FILE PHOTO: A health worker walks between beds at a temporary field hospital set up in a sports complex by Medecins Sans Frontieres (MSF) during the coronavirus disease (COVID-19) outbreak in Khayelitsha township near Cape Town, South Africa - Reuters
JOHANNESBURG (Reuters) - South Africa witnessed some 17,000 extra deaths from natural causes or 59% more than would normally be expected between early May and mid-July, scientists said, suggesting many more people are dying of COVID-19 than shown in official figures.

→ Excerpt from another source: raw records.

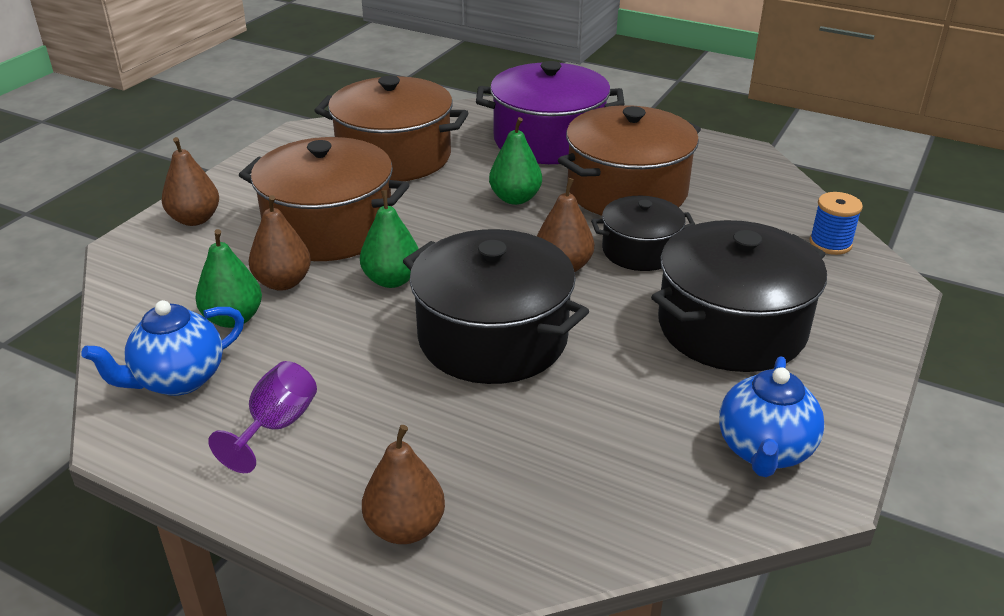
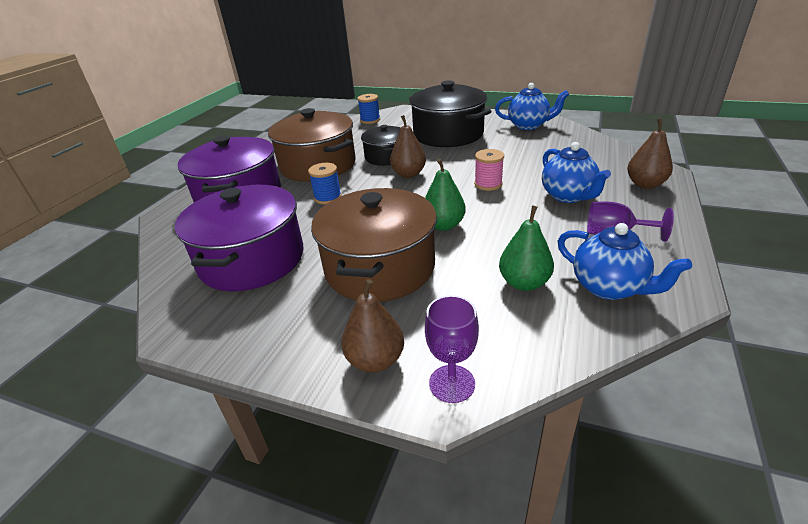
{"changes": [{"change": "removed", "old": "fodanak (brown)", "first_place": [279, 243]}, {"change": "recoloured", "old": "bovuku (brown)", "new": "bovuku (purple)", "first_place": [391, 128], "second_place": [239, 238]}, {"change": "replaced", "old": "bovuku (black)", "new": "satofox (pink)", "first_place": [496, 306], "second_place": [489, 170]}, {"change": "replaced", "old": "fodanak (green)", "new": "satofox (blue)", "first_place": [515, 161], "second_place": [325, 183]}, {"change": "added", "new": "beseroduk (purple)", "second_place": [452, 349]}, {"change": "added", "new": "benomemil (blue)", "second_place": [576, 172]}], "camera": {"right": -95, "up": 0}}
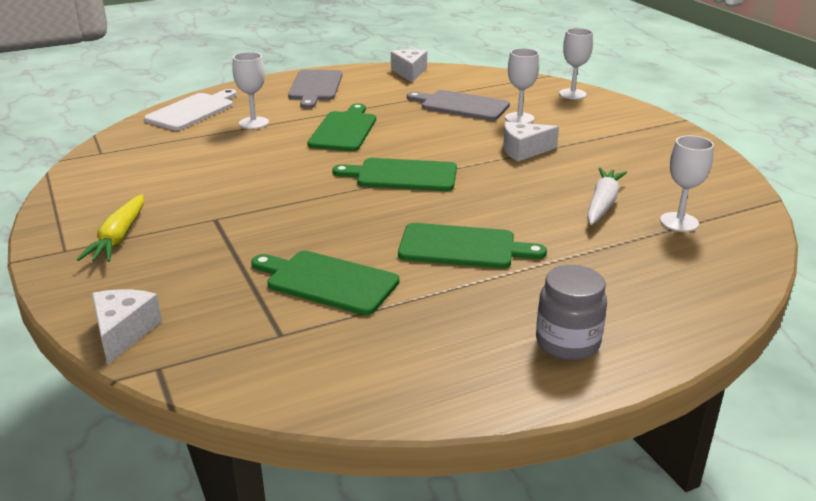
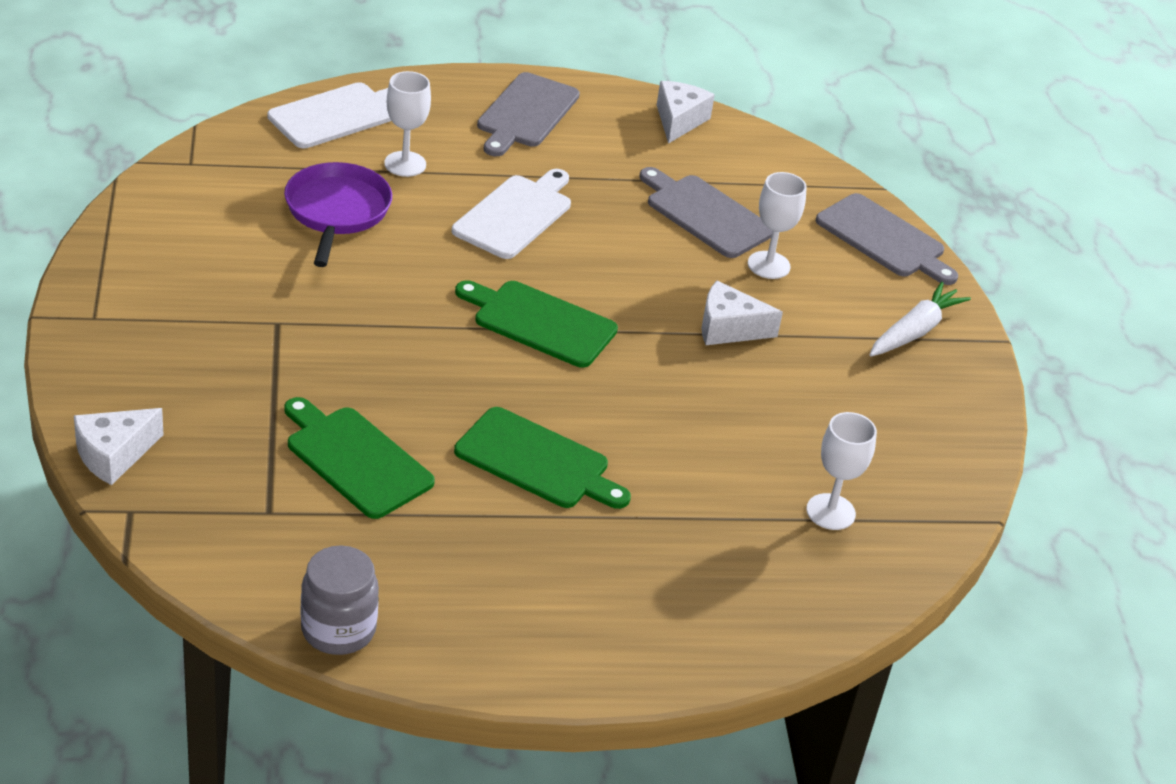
{"changes": [{"change": "removed", "old": "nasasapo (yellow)", "first_place": [110, 228]}, {"change": "turned", "old": "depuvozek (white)", "first_place": [127, 327], "second_place": [119, 446], "degrees": -150}, {"change": "recoloured", "old": "lolumu (green)", "new": "lolumu (white)", "first_place": [341, 127], "second_place": [511, 214]}, {"change": "moved", "old": "rufinevol (grey)", "first_place": [571, 312], "second_place": [340, 600]}, {"change": "replaced", "old": "beseroduk (white)", "new": "lolumu (grey)", "first_place": [576, 63], "second_place": [887, 239]}, {"change": "moved", "old": "nasasapo (white)", "first_place": [607, 196], "second_place": [920, 319]}, {"change": "added", "new": "kifefunal (purple)", "second_place": [338, 214]}], "camera": {"right": 15, "up": 10}}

New data by the South African Medical Research Council (SAMRC), released overnight, showed that just in the week to 14 July - the latest figures available - there was an excess of 5,022 deaths by natural causes, about half more than usual.
Africa’s most industrialised nation is in the middle of a runaway epidemic of the coronavirus, with cases increasing by more than 10,000 day and the current total just shy of 400,000. But its recorded death toll has so far been low, at 5,940 deaths or less than 1.5% of cases.
Debbie Bradshaw, chief specialist scientist at the government-funded research council, said the figures revealed “a huge discrepancy” between the confirmed COVID-19 death toll and the number of excess natural deaths.
President Cyril Ramaphosa implemented a tough lockdown at the end of March, shutting shops, requiring people to stay at home and sending the army on to the streets to enforce it back when South Africa had only 400 recorded cases.
But a surge in poverty and unemployment in a country that already had too much of both spurred the government to lift restrictions well before the peak of infections.
The council’s data showed that of the 17,090 extra deaths, 11,175 were people over the age of 60, a telltale sign of COVID-19, which is overwhelmingly more deadly for older people.
Ramaphosa said this month that scientists had predicted up to 50,000 deaths in South Africa, a figure which seems possible based on Thursday’s findings by the council.